If the ideal of passionless discussion of foreign policy is utopian, we must still evaluate the passions that foreign countries arouse. If American Jews are disposed, more than non-Jewish Americans, to support Israel, what kind of country are they disposed to support?
I see no self-evident justification for Zionism, or for any other form of nationalist state-building. Jews, it is argued, needed a country of their own after the Holocaust. Yet the Zionist movement preceded the Holocaust by decades, and millions of post-Holocaust Jews feel no need to move to Israel. Catastrophes like the Holocaust, or the potato famine, are symbols of national longing, not causes.
Ethnic affinity is assumed to be a sufficient basis for nationhood. But who defines the affinity, and how far do they push their claim? Why is Corsica a part of France? Why is Sicily a part of Italy? Why is the South a part of the United States? Many ethnicities do not rouse themselves to nationhood; others are violently blocked. Neither race, nor language, nor religion is destiny, where political independence is concerned. Destiny is what we make of it.

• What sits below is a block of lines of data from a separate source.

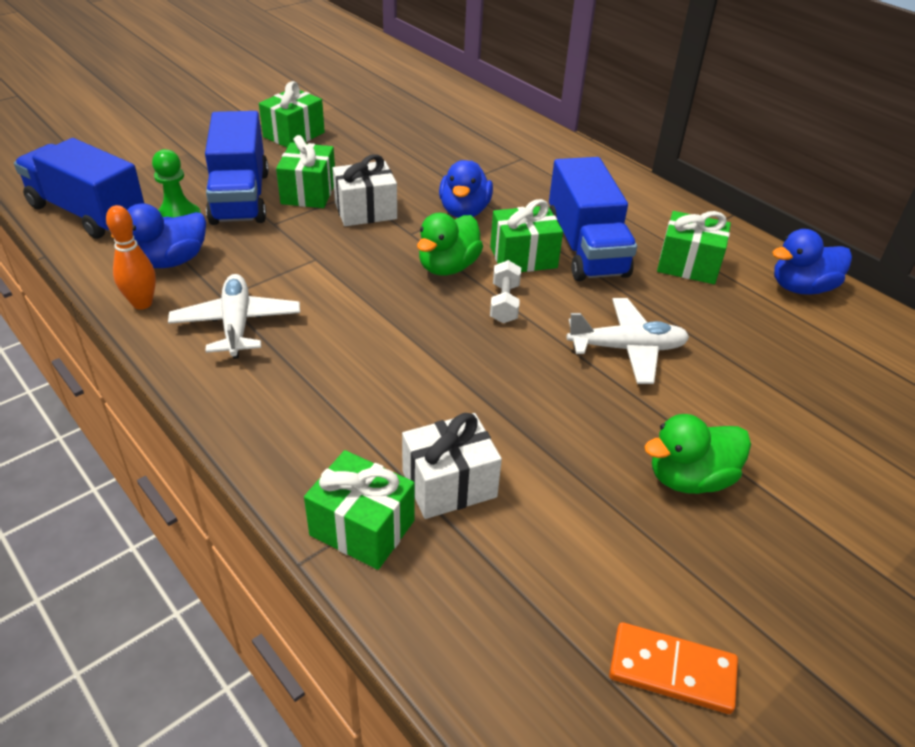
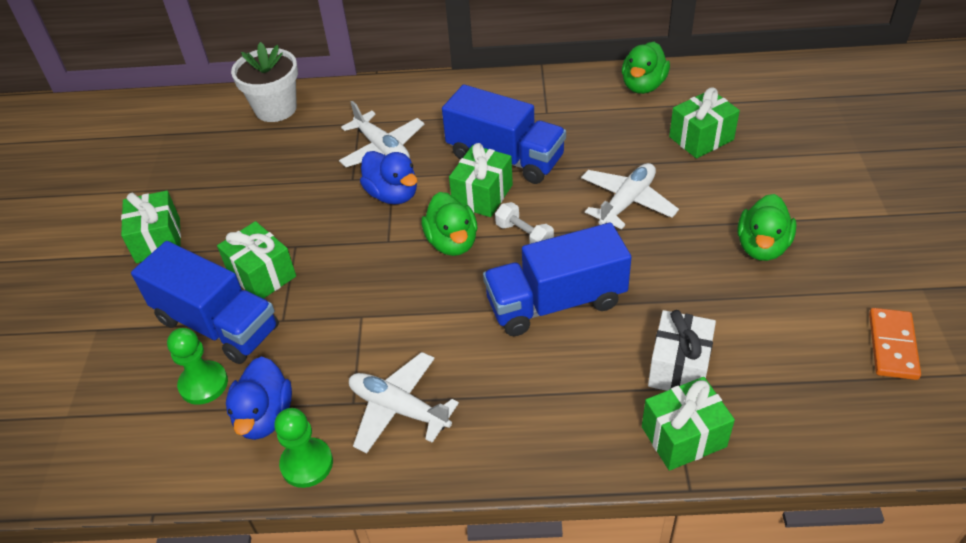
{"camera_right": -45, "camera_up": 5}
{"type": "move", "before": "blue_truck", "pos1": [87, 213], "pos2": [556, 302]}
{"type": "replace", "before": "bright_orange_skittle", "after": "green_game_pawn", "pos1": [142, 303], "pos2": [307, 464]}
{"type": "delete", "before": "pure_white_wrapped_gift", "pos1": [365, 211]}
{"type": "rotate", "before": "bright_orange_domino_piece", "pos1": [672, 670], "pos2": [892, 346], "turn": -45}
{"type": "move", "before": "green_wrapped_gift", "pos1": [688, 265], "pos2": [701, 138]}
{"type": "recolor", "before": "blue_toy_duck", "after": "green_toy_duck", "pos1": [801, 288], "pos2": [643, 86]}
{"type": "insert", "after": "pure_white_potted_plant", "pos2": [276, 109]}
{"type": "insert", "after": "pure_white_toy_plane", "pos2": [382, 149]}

Every nation or would-be nation must then be judged by its track record. The facts must be submitted to a candid world. Israel is a republican government, with elections and rights. It has maintained both through the pressure of repeated wars. Israel did not “deserve” to exist before it was created, but it deserves its existence by its behavior. When its interests are in sync with ours, it deserves our support.
The various Palestinian liberation movements and the Palestinian Authority have their own track record, and it is not good. They use terror to achieve their goals, and Yasir Arafat’s proto-state is a thugocracy. To the extent the Palestinian people support these methods, they are implicated in the immorality-though it is hard to know exactly what Palestinians think, given their dictatorial regime. Palestinians may change what they think. That is supposed to be a way station on the much-discussed road map. Maybe the appointment of Mahmoud Abbas, the new prime minister, is a portent.
America takes on the tones of those who live here. Carl Jung wrote of “the slightly Negroid mannerisms” of white Americans. By now, gentile Americans are probably slightly Jewish-more ironic, more skeptical than they once were. But the influence works both ways. Blacks, Jews, Catholics and all the other minorities who live here are different from their counterparts in other countries, and sometimes those differences seep back to their fellows abroad. America now has millions of Middle Eastern Muslim immigrants. Can it have any positive effect on them or on their homelands? This is a more important question than who is in William Kristol’s phone book.